Monday, August 1

Global consumer confidence lowest since 2009

LONDON - global consumer confidence fell in the second quarter to their lowest level in a year and a half as an uncertain economic Outlook, a deepening of the eurozone debt crisis and rising inflation made people more cautious, a survey showed Sunday.

Consumer sentiment in the United States company's quarterly survey of global consumers weaker than in the second half of 2009, was at the height of the global recession, according to the Nielsen.

Globally, consumers plan to in the coming months the belt of close buckles for everything from has invest, purchase clothing, with holiday and upgrade technology, after something less careful in the past 12 months, the survey showed.

Thirty-one percent of U.S. consumers said they have no free cash for spending, along with 25 percent of consumers in the Middle East and in Africa and 22% of Europeans.

In China, due to rising inflation and in the Middle East, where an initial bounce in consumer way to caution as political Outlook was unclear morale after social riots in the first quarter and rising prices trust dipped was reduced purchasing power. Egypt and Saudi Arabia posted the largest cases compared with the first quarter in the Nielsen rankings of trust in 56 countries worldwide.

Trust was swallowed up at the lowest in countries of the euro-zone by a deepening debt crisis with Greece end of the global ranking. Portugal, Ireland, Spain and Italy were also in the bottom 10, although during confidence versus the first quarter in Spain and Italy, it fell slightly in Portugal and Ireland increased.

Even the most optimistic were Indian consumer global but less than in the first quarter. Consumers in Asia remained in General significantly more optimistic than in other regions-with the exception of the Japanese and South Koreans, who under the most pessimistic tailor - but rising inflation were tempered Asian purchasing power.

India's result in the Nielsen global consumer confidence index fell 5 points from the previous quarter to 126. It was index in the second half of the year far below the country's record 137 2006 that six-year history read highest reading for any country in the index.

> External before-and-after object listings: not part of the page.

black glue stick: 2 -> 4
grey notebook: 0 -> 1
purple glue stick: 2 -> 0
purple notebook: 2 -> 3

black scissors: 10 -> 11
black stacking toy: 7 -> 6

The index global average reading dipped 3 points versus the first quarter to 89, its lowest level since the fourth quarter of 2009.

A score under 100 signals pessimism about the prospects.

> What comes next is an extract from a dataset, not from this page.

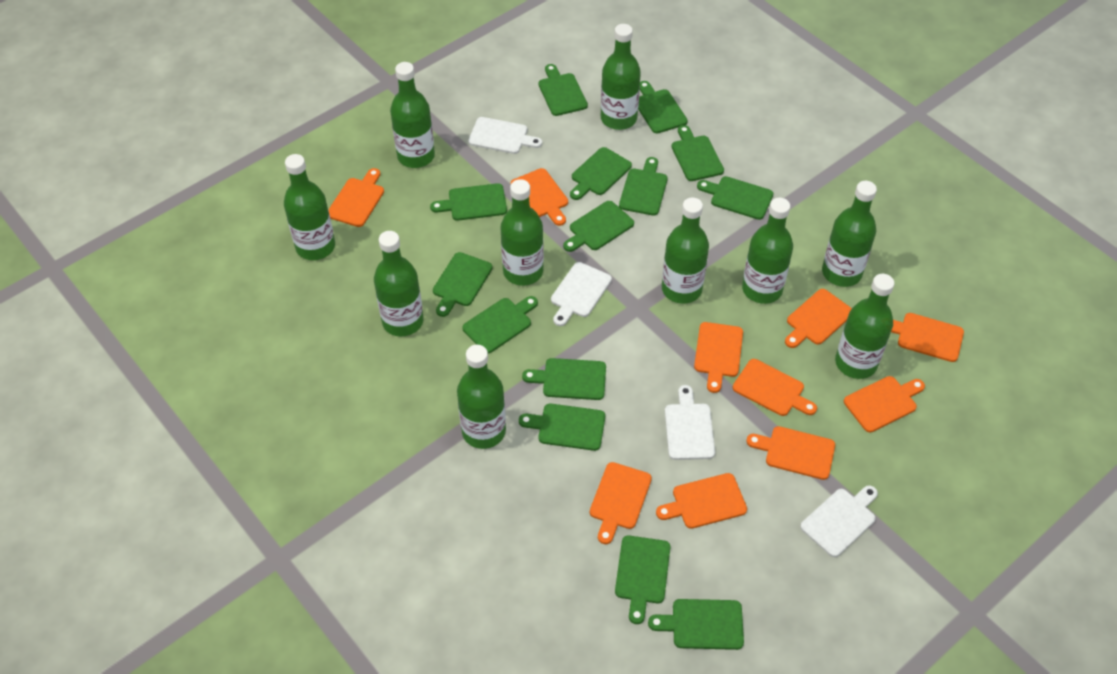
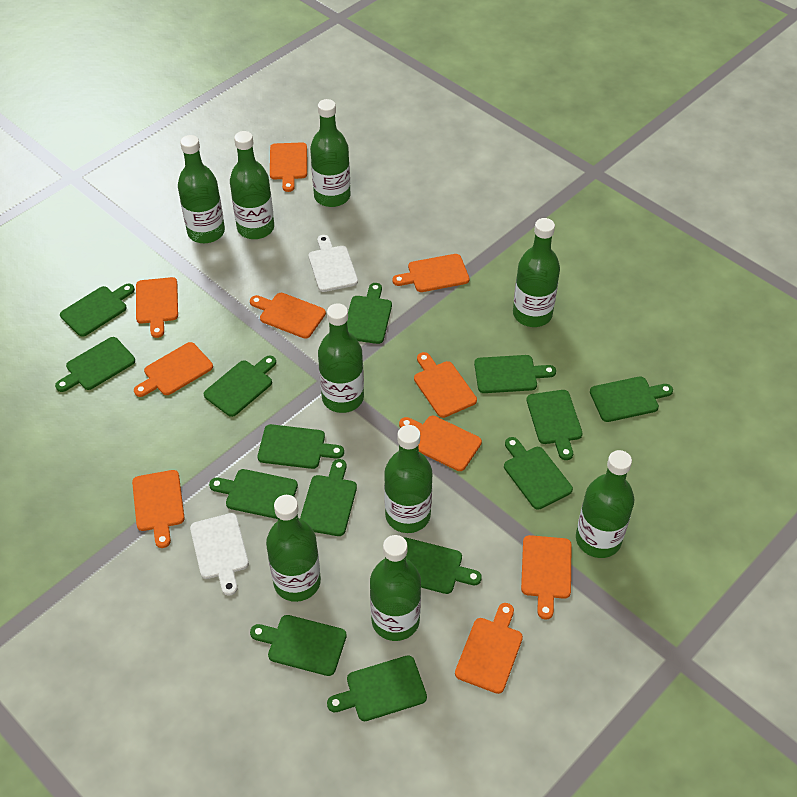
green bottle: 10 -> 9
white cutting board: 4 -> 2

"Production slows performance weak economic indicators, and inflation in Asia, a severe debt crisis in Europe and continuing political instability in the Middle East, in combination with rising household have issues in the United States its toll on fragile confidence of consumers," said Venkatesh Bala, Chief Economist at the Cambridge Group, a unit of Nielsen.

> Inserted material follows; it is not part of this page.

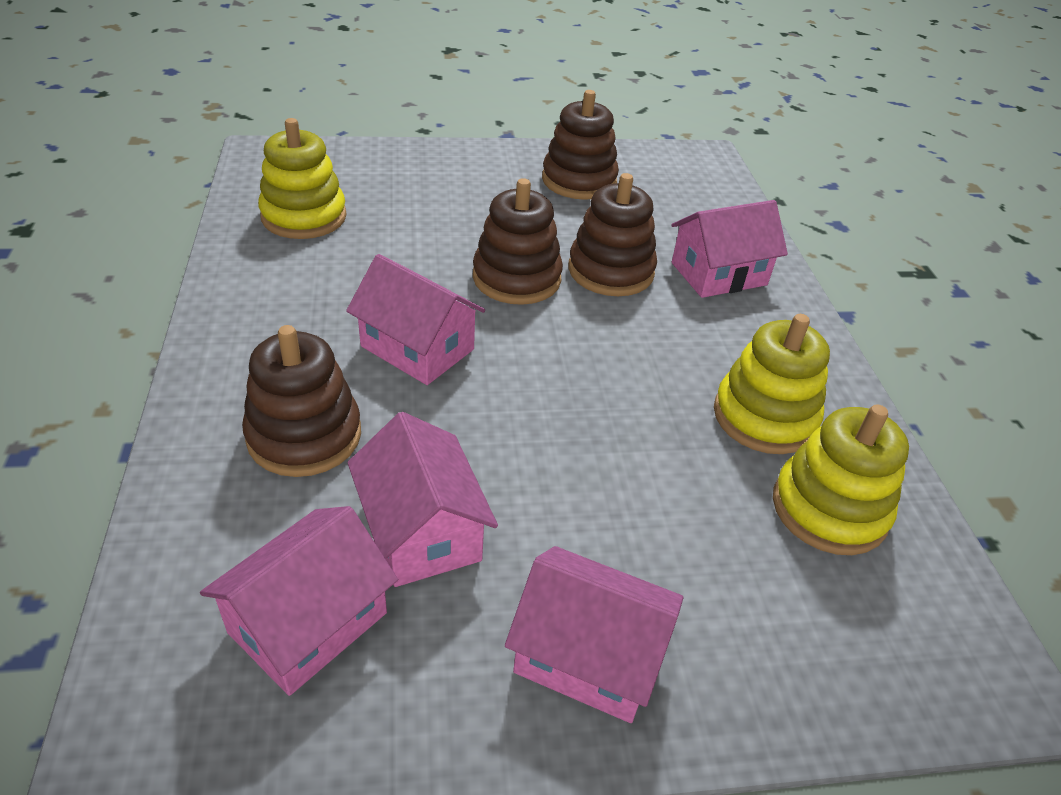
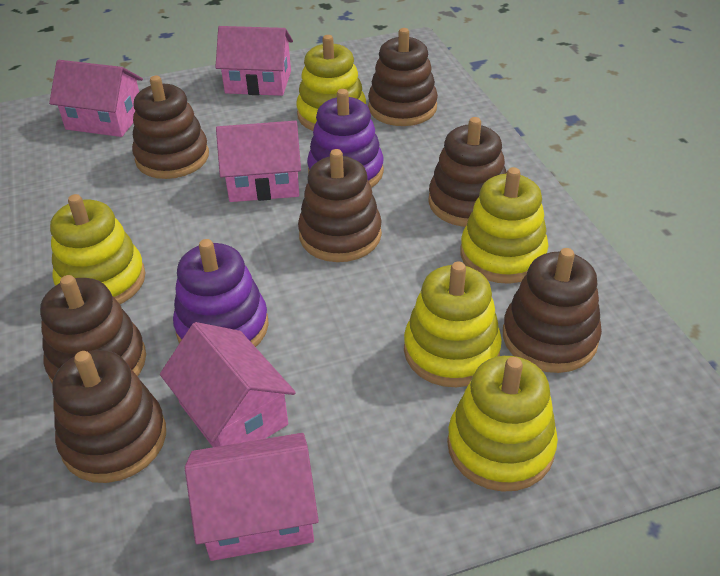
brown stacking toy: 4 -> 7
purple stacking toy: 0 -> 2
yellow stacking toy: 3 -> 5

"Hopes for full global recovery in the next 12 months weakened significantly in the second quarter, as the majority of consumers around the world in a recessionary mindset remained."

Todd Hale, senior Vice President at Nielsen in the United States, said that U.S. consumers through a series of negative factors was been put out of action.

"Check out with rapidly rising gas prices, inflationary pressures, suffer continued in the housing market with foreclosures and the decline in property values, disturbing weather patterns creating floods and tornado damage and stagnant labour market, the US consumer confidence fell in the second quarter," said Hale.

Jump in confidence saw Britain and France, on the other hand in the second quarter but remained the morale in both countries under the European average.

The survey was taken between May 20 and June 7, over 31,000 consumers in 56 countries. The survey is based on consumer confidence in the labour market, status of their personal finances and willingness to spend.